Dalam jangka waktu enam bulan dari tahun 1994 hingga tahun 1995, langit India mengalami
kasus hampir terjadi tabrakan di udara sebanyak tiga kali. Indian Commercial Pilot's
Association menyelidiki kasus ini dan menyatakan bahwa kesalahan terletak pada
perlengkapan lalu lintas udara yang telah ketinggalan zaman dan tidak memadai. Di
CNN.com, telah dilaporkan bahwa "asosiasi 'pilot' telah merekomendasikan sistem radar
berteknologi mutakhir, seperti transponder, perlengkapan komunikasi VHF, dan
perlengkapan CAT II, untuk membantu pendaratan. Namun, pemerintah India belum
memenuhinya, kata kelompok ini. Menteri Penerbangan Sipil India, C. M. Ibrahim
menyangkal bahwa sistem pengendali lalu lintas udara India telah ketinggalan zaman.
Masalah lain yang juga diangkat adalah fakta bahwa semua pesawat yang dibuat oelh Rusia
menggunakan satuan ukuran metrik; pesawat yang dibuat oleh Barat menggunakan satuan
ukuran kaki. Hal ini mengabaikan pertanyaan seperti, mengapa tidak ada standar bagi hal
yang sama-sama penting, seperti persyaratan penggunaan bahasa Inggris.

 SARAN
1. Meningkatkan kapasitas sistem pemandu lalu lintas udara. Salah satunya adalah dengan
melakukan pemasangan peralatan radar, sehingga dalam pelayanan lalu lintas udara
menggunakan prosedur radar.

2. Perlunya peningkatan keakuratan kerja petugas ATC sebelum bekerja agar tidak terjadi
kelalaian ataupun miss communication terhadap pilot.

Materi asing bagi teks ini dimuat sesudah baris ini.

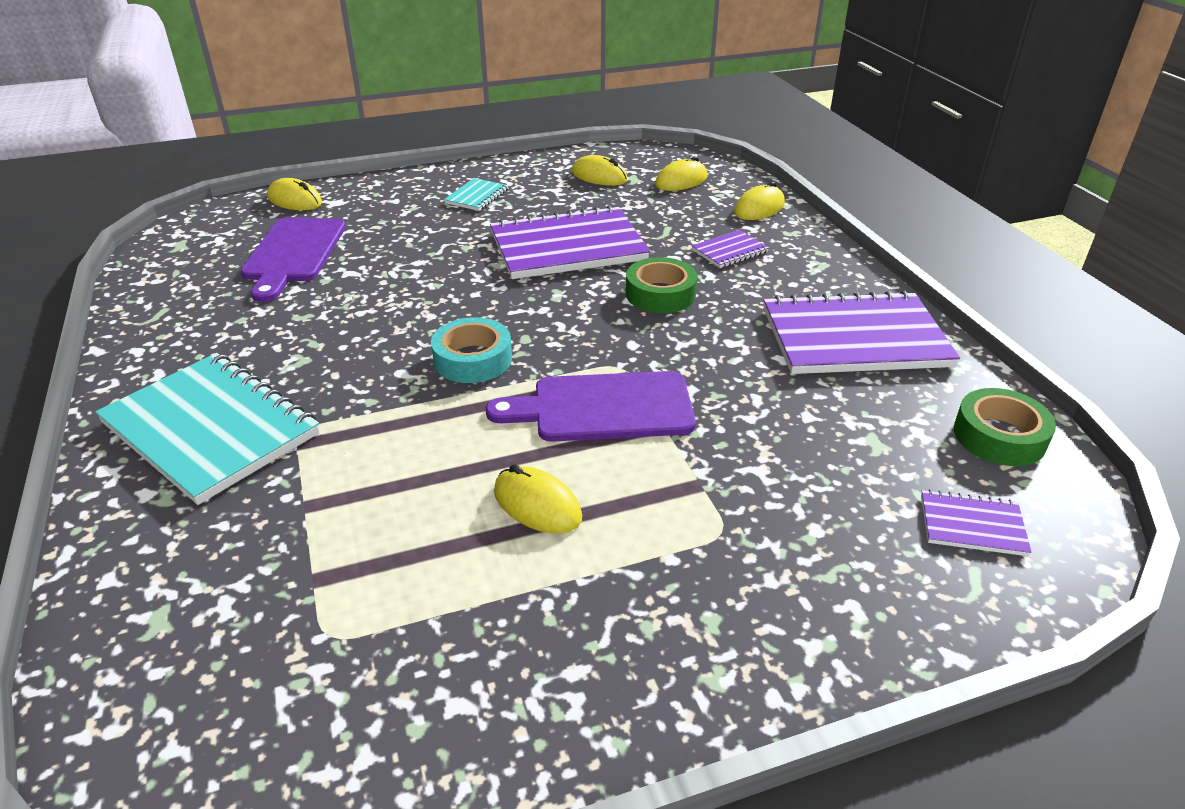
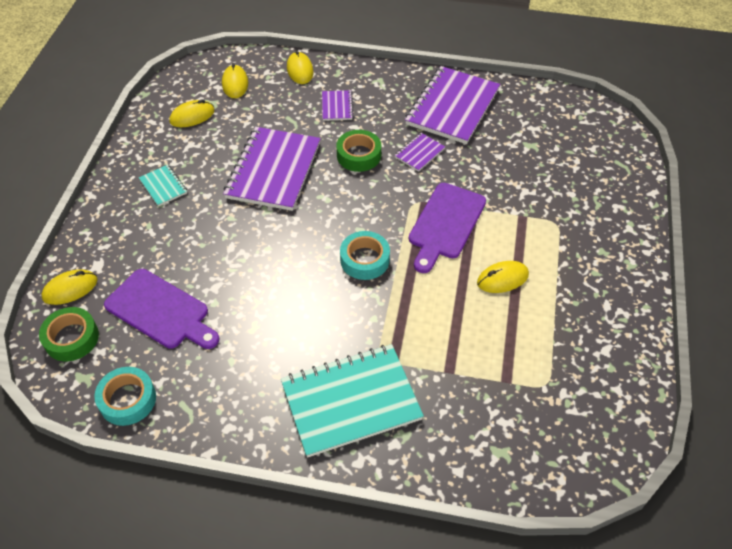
camera: 60 degrees left, 15 degrees up
(158, 277) = (127, 400): none -> turquoise tape
(972, 525) = (594, 147): purple notebook -> purple notebook (419, 153)
(999, 436) = (550, 106): green tape -> green tape (71, 338)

3. Menambah lagi fasilitas navigasi udara untuk penyebaran informasi cuaca,
untuk          pengiriman sinyal, untuk radio penentu arah, atau radio pada komunikasi
bukan   elektris, dan setiap struktur atau mekanisme lain yang mempunyai peran sejenis
sebagai petunjuk atau pemanduan bagi penerbangan di udara, atau bagi pesawat udara
yang sedang mendarat atau lepas landas. Ini merupakan hal yang sangat penting bagi ATC
untuk diinformasikan terhadap pilot.